Forum Moderators: open

Message Too Old, No Replies

netarkivet.dk/webcrawler

heritrix variant

         

keyplyr

12:23 am on Dec 10, 2016 (gmt 0)

WebmasterWorld Senior Member 10+ Year Member Top Contributors Of The Month




UA: Mozilla/5.0 (compatible; heritrix/3.3.0 +http://netarkivet.dk/webcrawler/)
Protocol: HTTP/1.1
Robots.txt: Yes
Host: kb.dk (Denmark Bibliotek University)
Parent: Forskningsnettet (Danish Research Network)
130.225.0.0 - 130.226.255.255
130.225.0.0/16

heritrix has always followed robots.txt directives, but did not with this UA, Perhaps the netarkivet.dk/webcrawler people have edited this field. They were blocked by other filters, but I found this interesting.

jonasjacek

7:13 pm on Dec 13, 2016 (gmt 0)

5+ Year Member



This seems to be the danish version of bl.uk lddc bot ([webmasterworld.com ]).
On the english website (see [netarkivet.dk ]) it says:

Since 2005 the collection and preservation of the Danish part of the internet is included in the Danish Legal Deposit Law.
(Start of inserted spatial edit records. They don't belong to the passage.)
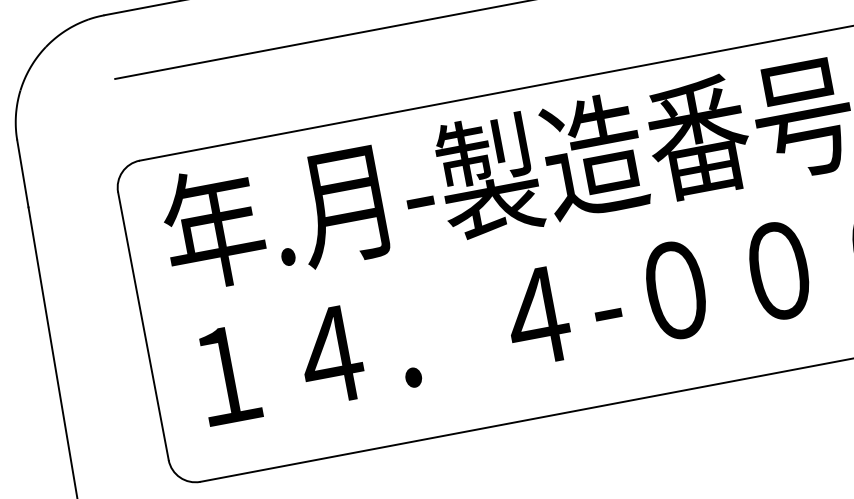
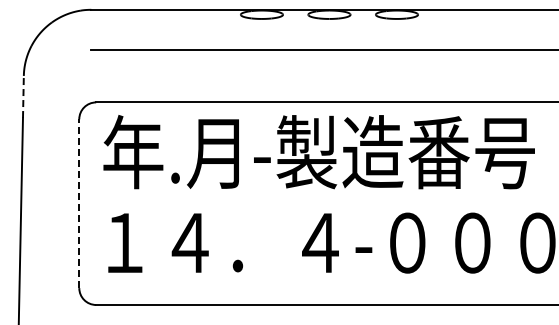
line: (22, 173) -> (23, 96), solid -> dashed
line: (143, 325) -> (79, 203), solid -> dashed

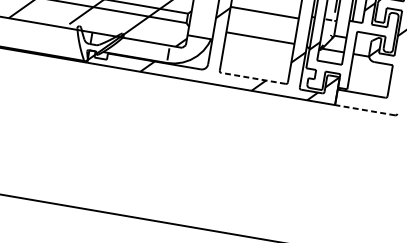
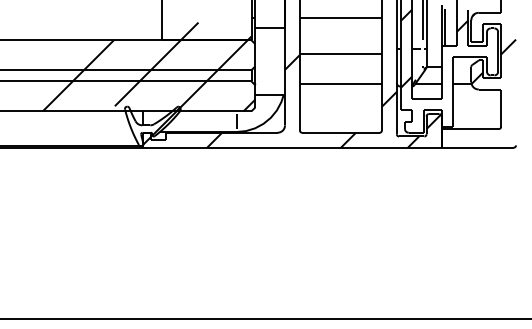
line: (253, 78) -> (340, 132), dashed -> solid
line: (365, 110) -> (477, 147), dashed -> solid

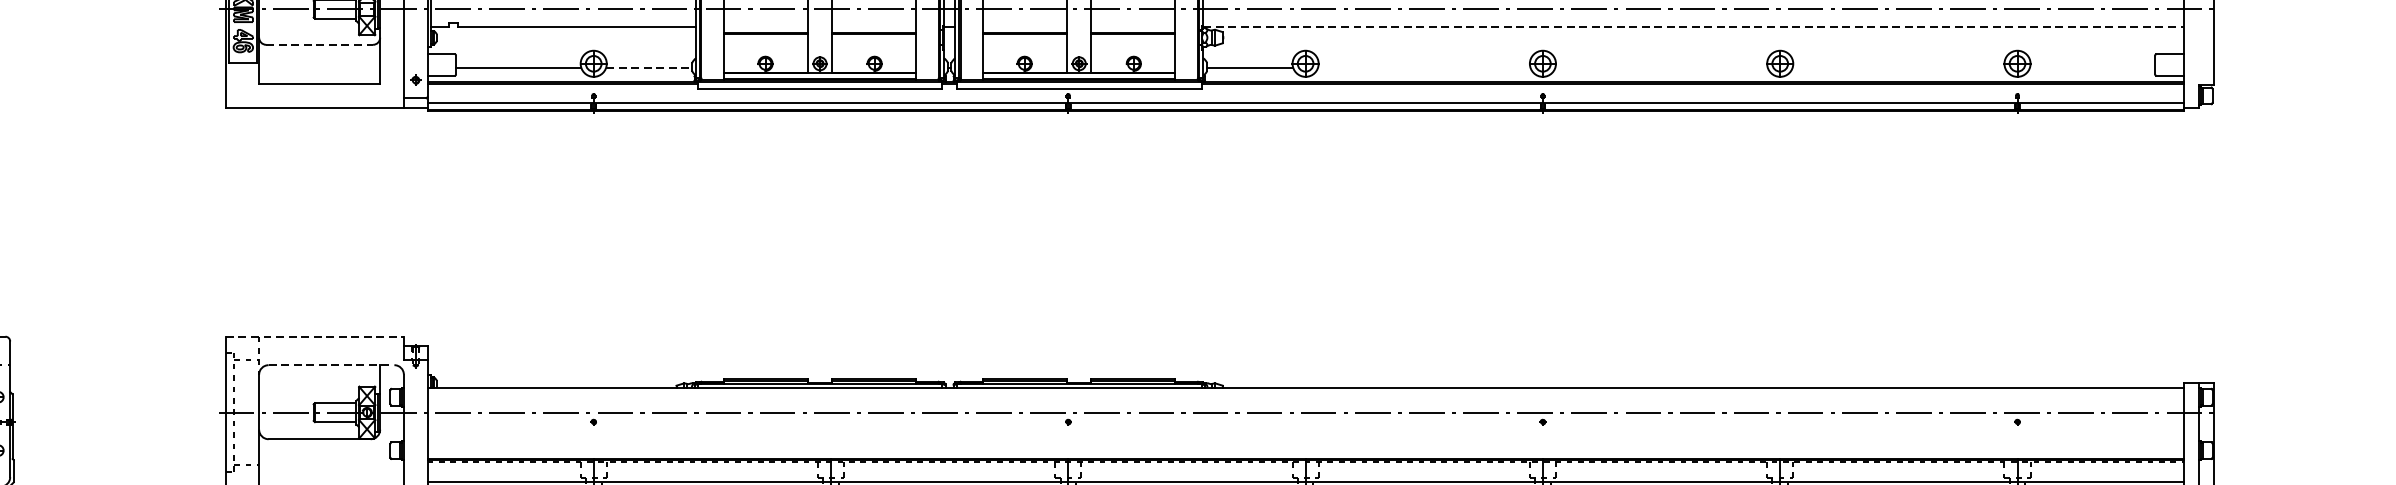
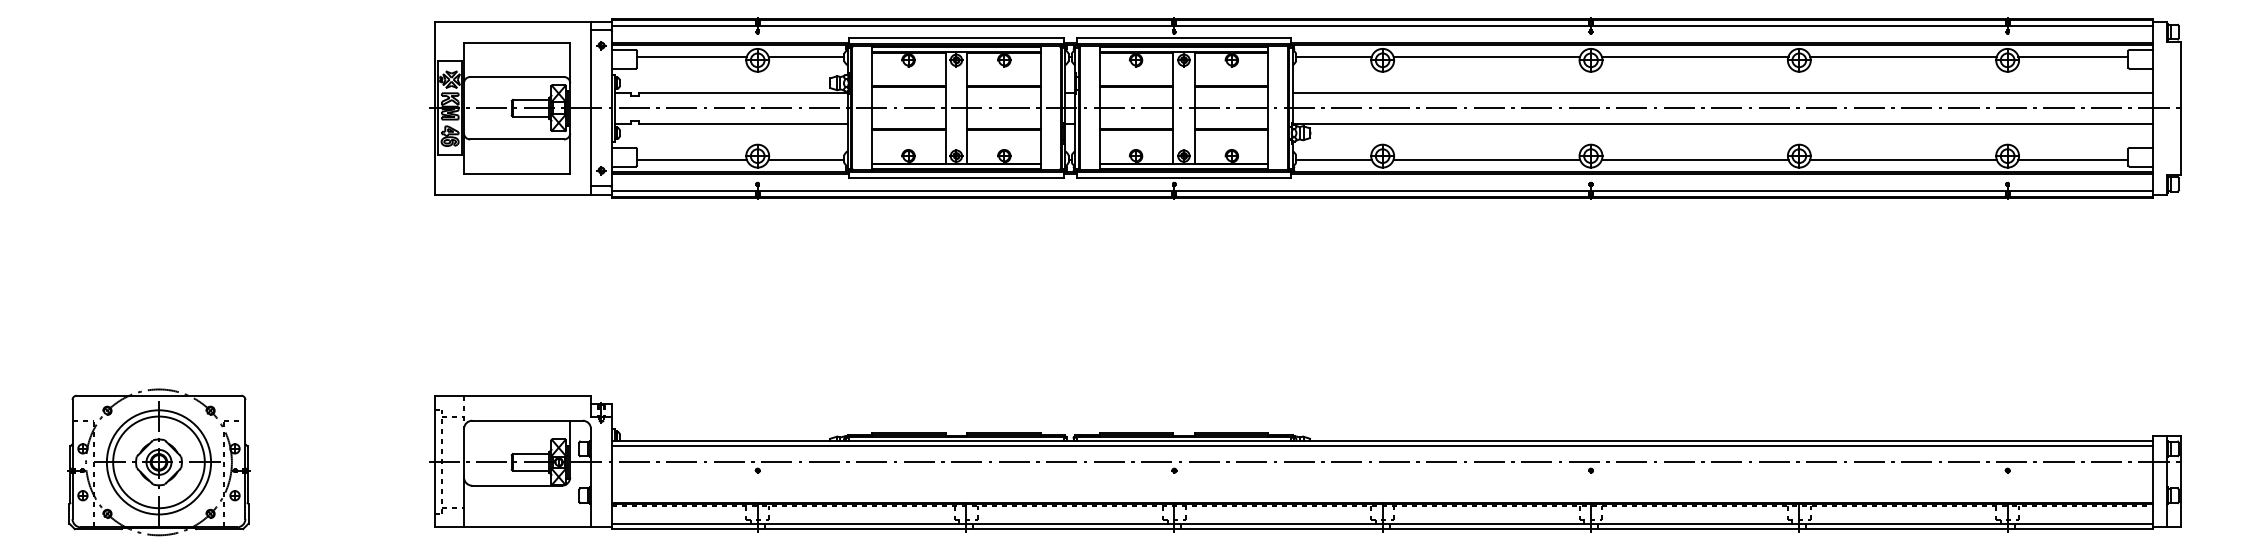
line: (1693, 26) -> (1723, 123), dashed -> solid
line: (320, 44) -> (517, 139), dashed -> solid
line: (649, 67) -> (806, 159), dashed -> solid
line: (1423, 67) -> (1486, 159), added
line: (1660, 67) -> (1694, 159), added
line: (1898, 67) -> (1903, 159), added
line: (2092, 67) -> (2073, 159), added
line: (315, 336) -> (513, 395), dashed -> solid
line: (332, 364) -> (528, 420), dashed -> solid
line: (1305, 394) -> (1382, 446), added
The task is undertaken by the two legal deposit libraries in Denmark, State and University Library and The Royal Library.

Netarchive cannot be accessed by the general public.The archive is only accessible to researchers who have requested and been granted special permission to use the collection for specific research purposes.


Also very interesting:

If you want to know more about NetarchiveSuite, the open source software developed and used by the institutions behind Netarkivet, please check the NetarchiveSuite website ([sbforge.org ]).


If you want to see your robots.txt files respected, send a pull request!

keyplyr

11:03 pm on Dec 13, 2016 (gmt 0)

WebmasterWorld Senior Member 10+ Year Member Top Contributors Of The Month



seems to be the danish version of bl.uk lddc bot
Good catch